Au XIIème et au début du XIIIème siècles, cette rue était nommée Rue Mauconseil ou Rue Male-Parole en raison de la présence de voleurs qui se réunissaient à proximité. Elle s’appellera ensuite Rue Guillaume Porée dit des Deux Boules du nom d’un particulier qui y demeurait et, enfin, «rue des Deux Boules».
> La Rue du Chat qui pêche
Non loin du Caveau de la Huchette, dans le 5eme arrondissement, se cache la rue la plus étroite de Paris avec son 1,80 m de large pour 26 m de long.
Créée en 1540, elle débouchait directement sur la Seine.
Elle tient son nom d’une échoppe qui s’y trouvait, tenue par un chanoine selon les uns, alchimiste selon les autres : Dom Perlet.
L’enseigne a aujourd’hui disparu. (N’hésitez pas à vous rendre d’ailleurs au musée Carnavalet qui possède une magnifique collection de 200 anciennes enseignes de Paris).
La légende raconte que Dom Perlet avait un chat noir au pouvoir extraordinaire.
Il lui suffisait de taper sa queue sur les bords de la Seine pour attirer ainsi de nombreux poissons qu’il n’avait ensuite qu’à pêcher.
Trois étudiants, croyant que le diable se cachait dans le chat et Dom Perlet qui, selon eux, n’étaient que la même personne, jetèrent le chat maudit dans la Seine.
L’homme disparut alors et les trois compères se réjouirent.
Mais quelques temps plus tard il réapparut avec son chat.
> La Rue de la Brèche aux Loups
Cette rue est situé dans le 12ème arrondissement de Paris.
Il s’agissait d’un lieu dit. La “brèche” c’est un passage dans une haie.
Dans ce vallon qui se trouvait autrefois loin de Paris, les loups apparaissaient souvent, notamment lors des hivers rigoureux. Le Nouveau dictionnaire historique de Paris / par Gustave Pessard évoque que les loups allaient jusqu’à Chatelet pour trouver de la nourriture.

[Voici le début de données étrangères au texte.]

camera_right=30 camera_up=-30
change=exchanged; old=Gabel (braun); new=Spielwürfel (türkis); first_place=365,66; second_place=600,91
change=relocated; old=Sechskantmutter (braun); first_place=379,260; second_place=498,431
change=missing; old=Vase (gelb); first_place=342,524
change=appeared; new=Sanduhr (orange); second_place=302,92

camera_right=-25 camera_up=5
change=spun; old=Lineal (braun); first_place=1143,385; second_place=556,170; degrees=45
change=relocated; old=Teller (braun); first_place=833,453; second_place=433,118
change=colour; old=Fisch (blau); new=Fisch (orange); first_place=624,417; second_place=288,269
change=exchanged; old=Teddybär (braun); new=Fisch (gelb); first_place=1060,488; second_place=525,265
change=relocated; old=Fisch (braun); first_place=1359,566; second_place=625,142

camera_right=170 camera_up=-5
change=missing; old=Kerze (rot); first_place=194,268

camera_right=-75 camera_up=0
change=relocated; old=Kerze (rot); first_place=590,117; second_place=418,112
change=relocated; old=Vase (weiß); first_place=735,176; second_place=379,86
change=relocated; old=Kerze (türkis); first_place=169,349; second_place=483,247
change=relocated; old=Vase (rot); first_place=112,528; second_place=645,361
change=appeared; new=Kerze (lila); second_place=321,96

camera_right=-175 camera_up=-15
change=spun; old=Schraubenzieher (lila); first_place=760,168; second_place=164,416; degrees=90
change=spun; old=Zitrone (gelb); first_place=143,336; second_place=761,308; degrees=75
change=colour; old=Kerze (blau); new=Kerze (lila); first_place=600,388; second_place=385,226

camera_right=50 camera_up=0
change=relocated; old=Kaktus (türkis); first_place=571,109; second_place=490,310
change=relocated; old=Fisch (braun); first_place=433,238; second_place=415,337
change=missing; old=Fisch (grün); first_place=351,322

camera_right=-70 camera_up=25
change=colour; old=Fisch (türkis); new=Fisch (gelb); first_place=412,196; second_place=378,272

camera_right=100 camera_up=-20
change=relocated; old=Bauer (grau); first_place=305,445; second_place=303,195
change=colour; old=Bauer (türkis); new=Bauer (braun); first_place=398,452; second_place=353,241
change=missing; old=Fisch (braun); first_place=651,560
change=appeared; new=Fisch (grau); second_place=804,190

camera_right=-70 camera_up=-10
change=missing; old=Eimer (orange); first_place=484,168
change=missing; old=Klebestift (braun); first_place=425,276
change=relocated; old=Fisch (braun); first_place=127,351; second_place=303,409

Vous vous souvenez certainement de la chanson de Serge Reggiani : “les loups sont entrés dans Paris”. En plein XVe siècle, quatre fois au moins, les loups entrèrent dans Paris. Semant la terreur et la mort, ils pénétrèrent jusque dans le quartier des Halles.
“… en ce temps venaient les loups dedans Paris par la rivière et prenaient les chiens, et si mangèrent un enfant de nuit en la place aux Chats derrière les Innocents. »
Le Journal d’un Bourgeois de Paris Colette Beaune 1405
> La Rue de la Grande Truanderie
Le nom de cette rue du 1er arrondissement est trompeur car le mot “truand” ne signifiait pas la même chose qu’aujourd’hui. Il désignait alors un vaurien, un vagabond qui mendiait par fainéantise. la “truanderie” est devenu le lieu où l’on rencontrait diseuses de bonne aventure, voleurs à la tire, gueux et désœuvrés. On retrouve cette expression en anglais dans “to play truand” qui signifie “faire l’école buissonnière“.
Je vous renvoie d’ailleurs sur un ancien article sur la cour des miracles.
La rue de la Petite Truanderie aboutit dans cette rue. On y trouvait des tire-laine (voleurs de manteaux) et des tire-goussets. Elle fût appelée aussi Rue du Puit d’Amour car à l’angle des deux rues se trouvait un puit dans lequel se jeta Agnès Hellebic au XIIème siècle, désespérée par la trahison de son amant.
> La rue des Degrés
Terminons ce petit tour de quelques rues de la capitale par celle qui est la plus courte.
Elle ne fait que 5,75 m de long et n’est constituée que d’un escalier. Aucune porte et fenêtre ne bordent ses côtés. Les casse-cous peuvent même la franchir sans poser un pied par terre, en glissant sur la rambarde.